From: Chen Fan <chen.fan.fnst@cn.fujitsu.com>
To: Alex Williamson <alex.williamson@redhat.com>,
Cao jin <caoj.fnst@cn.fujitsu.com>
Cc: qemu-devel@nongnu.org, mst@redhat.com, izumi.taku@jp.fujitsu.com
Subject: Re: [Qemu-devel] [patch v6 11/12] vfio: register aer resume notification handler for aer resume
Date: Thu, 14 Apr 2016 09:02:58 +0800 [thread overview]
Message-ID: <570EEC42.3040300@cn.fujitsu.com> (raw)

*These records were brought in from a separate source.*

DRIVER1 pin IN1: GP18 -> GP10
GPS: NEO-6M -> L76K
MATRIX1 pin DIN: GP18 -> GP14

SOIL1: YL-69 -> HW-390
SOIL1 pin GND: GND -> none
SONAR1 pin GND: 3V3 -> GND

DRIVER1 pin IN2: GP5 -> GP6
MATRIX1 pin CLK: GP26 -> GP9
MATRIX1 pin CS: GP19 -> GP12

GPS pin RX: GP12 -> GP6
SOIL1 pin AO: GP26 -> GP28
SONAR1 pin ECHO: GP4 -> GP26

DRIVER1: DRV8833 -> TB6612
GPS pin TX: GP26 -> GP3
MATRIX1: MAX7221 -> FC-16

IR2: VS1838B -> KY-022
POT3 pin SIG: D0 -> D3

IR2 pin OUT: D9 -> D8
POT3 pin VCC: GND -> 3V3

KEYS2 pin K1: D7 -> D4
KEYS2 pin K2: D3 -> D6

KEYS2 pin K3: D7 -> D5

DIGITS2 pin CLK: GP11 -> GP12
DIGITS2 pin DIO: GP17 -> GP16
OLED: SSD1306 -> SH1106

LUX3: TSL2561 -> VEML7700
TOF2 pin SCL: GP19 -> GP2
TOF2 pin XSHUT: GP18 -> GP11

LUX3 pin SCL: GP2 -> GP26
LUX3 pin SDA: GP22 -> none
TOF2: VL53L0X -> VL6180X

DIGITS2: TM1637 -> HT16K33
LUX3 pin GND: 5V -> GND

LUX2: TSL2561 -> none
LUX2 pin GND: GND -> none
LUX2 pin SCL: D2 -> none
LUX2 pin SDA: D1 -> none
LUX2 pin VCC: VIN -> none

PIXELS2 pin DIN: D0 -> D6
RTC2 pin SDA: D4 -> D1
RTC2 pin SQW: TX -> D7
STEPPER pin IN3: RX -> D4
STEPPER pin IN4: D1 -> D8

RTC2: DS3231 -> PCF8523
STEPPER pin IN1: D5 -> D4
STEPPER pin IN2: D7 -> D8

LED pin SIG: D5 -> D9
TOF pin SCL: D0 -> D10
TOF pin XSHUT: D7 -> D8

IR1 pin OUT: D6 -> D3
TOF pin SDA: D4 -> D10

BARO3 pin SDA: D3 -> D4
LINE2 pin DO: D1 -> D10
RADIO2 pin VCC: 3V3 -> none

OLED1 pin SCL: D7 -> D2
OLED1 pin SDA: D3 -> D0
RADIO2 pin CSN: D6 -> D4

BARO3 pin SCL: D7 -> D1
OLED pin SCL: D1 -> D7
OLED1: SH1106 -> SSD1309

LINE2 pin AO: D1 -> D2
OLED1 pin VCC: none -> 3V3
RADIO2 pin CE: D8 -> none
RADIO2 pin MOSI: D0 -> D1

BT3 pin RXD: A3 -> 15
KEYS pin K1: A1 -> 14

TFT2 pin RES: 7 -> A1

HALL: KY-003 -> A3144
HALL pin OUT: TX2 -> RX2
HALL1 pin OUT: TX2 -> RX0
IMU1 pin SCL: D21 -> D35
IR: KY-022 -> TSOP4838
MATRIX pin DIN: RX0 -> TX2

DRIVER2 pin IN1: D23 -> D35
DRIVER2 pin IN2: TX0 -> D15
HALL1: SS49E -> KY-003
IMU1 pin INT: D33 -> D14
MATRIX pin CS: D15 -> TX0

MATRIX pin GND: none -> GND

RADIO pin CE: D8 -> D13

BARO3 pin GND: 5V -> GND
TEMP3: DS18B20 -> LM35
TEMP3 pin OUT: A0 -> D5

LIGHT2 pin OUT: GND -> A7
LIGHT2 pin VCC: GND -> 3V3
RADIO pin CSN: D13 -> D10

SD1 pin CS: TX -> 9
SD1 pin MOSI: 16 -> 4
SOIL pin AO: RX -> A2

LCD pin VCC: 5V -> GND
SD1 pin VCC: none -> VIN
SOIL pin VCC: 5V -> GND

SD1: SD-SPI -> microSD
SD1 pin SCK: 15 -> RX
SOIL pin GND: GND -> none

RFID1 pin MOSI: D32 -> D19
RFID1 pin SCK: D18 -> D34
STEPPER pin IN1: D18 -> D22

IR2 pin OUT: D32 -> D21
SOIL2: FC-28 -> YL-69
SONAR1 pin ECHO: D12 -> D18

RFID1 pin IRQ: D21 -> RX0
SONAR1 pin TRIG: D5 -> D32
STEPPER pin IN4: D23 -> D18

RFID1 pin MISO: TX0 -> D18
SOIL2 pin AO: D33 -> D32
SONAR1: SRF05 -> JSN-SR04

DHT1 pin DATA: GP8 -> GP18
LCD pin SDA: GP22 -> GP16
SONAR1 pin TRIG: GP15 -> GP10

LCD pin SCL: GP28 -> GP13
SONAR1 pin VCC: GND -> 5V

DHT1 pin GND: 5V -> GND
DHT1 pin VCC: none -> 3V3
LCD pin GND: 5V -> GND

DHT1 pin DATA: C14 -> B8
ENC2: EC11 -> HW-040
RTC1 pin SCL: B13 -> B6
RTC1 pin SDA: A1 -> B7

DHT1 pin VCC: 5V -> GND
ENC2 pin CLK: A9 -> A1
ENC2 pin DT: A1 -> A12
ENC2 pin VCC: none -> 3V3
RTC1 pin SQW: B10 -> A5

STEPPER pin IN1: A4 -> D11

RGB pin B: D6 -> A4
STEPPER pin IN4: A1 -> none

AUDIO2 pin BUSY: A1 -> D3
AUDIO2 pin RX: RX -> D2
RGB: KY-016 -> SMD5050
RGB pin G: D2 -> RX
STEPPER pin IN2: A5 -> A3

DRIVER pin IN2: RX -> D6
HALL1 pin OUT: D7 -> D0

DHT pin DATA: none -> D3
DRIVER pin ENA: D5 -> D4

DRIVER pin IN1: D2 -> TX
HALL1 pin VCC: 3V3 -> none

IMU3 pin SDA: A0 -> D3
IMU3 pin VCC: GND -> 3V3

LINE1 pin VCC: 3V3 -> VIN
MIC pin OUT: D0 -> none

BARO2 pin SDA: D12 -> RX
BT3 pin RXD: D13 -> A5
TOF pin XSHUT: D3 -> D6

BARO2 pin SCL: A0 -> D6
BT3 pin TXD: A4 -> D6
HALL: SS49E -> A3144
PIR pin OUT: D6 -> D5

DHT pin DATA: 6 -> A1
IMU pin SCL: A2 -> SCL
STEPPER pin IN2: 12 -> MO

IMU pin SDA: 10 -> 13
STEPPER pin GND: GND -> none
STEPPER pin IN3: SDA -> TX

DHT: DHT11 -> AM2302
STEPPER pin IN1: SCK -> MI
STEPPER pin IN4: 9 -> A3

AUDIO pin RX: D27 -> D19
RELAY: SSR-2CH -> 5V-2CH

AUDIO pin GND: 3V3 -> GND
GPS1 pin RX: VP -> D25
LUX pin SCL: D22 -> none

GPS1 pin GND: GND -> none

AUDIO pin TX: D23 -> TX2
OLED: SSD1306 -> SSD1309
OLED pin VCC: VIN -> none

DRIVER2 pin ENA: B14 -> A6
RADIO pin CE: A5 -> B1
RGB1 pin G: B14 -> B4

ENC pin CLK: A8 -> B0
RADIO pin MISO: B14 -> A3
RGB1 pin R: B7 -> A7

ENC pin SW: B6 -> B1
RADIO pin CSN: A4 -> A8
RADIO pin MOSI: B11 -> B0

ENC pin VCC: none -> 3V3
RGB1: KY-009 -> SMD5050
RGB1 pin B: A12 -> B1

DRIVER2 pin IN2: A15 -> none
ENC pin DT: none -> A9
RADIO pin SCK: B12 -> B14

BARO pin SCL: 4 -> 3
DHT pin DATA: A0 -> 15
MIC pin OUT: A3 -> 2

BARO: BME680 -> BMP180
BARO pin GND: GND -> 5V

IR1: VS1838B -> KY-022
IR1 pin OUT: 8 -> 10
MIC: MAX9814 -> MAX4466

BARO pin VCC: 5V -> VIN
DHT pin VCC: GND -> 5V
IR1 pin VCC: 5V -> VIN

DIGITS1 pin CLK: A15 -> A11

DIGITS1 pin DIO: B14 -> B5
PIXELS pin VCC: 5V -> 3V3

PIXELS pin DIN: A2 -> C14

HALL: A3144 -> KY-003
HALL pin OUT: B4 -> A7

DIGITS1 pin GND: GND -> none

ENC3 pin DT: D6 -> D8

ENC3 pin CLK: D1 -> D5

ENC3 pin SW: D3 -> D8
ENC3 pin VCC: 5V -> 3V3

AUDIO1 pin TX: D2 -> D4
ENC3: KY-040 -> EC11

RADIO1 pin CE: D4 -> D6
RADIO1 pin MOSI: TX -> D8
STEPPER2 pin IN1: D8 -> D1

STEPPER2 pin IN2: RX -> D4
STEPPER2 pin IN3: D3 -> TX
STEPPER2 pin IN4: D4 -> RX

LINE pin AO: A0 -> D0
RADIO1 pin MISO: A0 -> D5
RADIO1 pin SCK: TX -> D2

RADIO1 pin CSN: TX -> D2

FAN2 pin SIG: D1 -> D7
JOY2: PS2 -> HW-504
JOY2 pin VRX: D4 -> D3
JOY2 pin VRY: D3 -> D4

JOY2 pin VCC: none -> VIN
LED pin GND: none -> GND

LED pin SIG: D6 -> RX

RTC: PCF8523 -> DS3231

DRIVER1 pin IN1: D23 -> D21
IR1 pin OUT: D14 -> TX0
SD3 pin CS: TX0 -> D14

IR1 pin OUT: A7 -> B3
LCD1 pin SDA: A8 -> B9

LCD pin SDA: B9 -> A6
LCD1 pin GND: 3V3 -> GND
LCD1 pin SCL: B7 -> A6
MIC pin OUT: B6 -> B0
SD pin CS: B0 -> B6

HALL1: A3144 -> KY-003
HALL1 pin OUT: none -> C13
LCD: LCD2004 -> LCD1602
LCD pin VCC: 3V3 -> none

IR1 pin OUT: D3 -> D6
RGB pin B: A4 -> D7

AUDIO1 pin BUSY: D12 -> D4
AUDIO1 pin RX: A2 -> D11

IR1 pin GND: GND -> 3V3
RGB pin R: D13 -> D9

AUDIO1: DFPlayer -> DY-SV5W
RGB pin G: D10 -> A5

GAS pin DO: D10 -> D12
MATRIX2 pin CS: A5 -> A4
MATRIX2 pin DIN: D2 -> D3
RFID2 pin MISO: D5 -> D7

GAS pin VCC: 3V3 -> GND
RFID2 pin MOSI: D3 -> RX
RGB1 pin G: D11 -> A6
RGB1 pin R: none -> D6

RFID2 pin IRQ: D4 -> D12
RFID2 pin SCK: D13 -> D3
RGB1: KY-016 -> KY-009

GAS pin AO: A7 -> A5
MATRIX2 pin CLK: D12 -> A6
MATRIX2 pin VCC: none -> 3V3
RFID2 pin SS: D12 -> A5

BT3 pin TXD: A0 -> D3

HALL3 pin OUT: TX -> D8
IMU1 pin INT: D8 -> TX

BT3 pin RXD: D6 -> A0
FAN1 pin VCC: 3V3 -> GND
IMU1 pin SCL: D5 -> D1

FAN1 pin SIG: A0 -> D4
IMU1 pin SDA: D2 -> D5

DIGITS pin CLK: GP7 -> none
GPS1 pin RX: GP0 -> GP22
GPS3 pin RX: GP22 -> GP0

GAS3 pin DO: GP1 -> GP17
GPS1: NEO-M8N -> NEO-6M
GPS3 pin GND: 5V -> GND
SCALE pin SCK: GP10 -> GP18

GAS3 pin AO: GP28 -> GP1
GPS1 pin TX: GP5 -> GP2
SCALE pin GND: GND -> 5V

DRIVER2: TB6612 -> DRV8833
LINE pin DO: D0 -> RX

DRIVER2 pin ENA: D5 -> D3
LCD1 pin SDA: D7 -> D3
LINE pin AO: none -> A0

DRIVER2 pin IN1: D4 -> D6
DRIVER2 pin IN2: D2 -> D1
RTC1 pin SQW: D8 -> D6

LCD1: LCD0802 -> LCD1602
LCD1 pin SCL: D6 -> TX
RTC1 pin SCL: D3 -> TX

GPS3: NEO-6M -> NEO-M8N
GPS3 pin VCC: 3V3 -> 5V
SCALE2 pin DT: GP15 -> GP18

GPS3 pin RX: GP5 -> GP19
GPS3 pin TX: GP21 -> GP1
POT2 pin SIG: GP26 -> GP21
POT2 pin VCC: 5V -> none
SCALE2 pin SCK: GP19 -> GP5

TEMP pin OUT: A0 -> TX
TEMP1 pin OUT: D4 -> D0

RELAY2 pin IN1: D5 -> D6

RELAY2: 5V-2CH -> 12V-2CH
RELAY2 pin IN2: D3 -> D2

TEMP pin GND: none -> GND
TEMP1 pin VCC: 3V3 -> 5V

In-Reply-To: <20160411153827.3884ded1@t450s.home>
On 04/12/2016 05:38 AM, Alex Williamson wrote:
> On Tue, 5 Apr 2016 19:42:02 +0800
> Cao jin <caoj.fnst@cn.fujitsu.com> wrote:
>
>> From: Chen Fan <chen.fan.fnst@cn.fujitsu.com>
>>
>> for supporting aer recovery, host and guest would run the same aer
>> recovery code, that would do the secondary bus reset if the error
>> is fatal, the aer recovery process:
>> 1. error_detected
>> 2. reset_link (if fatal)
>> 3. slot_reset/mmio_enabled
>> 4. resume
>>
>> it indicates that host will do secondary bus reset to reset
>> the physical devices under bus in step 2, that would cause
>> devices in D3 status in a short time. but in qemu, we register
>> an error detected handler, that would be invoked as host broadcasts
>> the error-detected event in step 1, in order to avoid guest do
>> reset_link when host do reset_link simultaneously. it may cause
>> fatal error. we introduce a resmue notifier to assure host reset
>> completely. then do guest aer injection.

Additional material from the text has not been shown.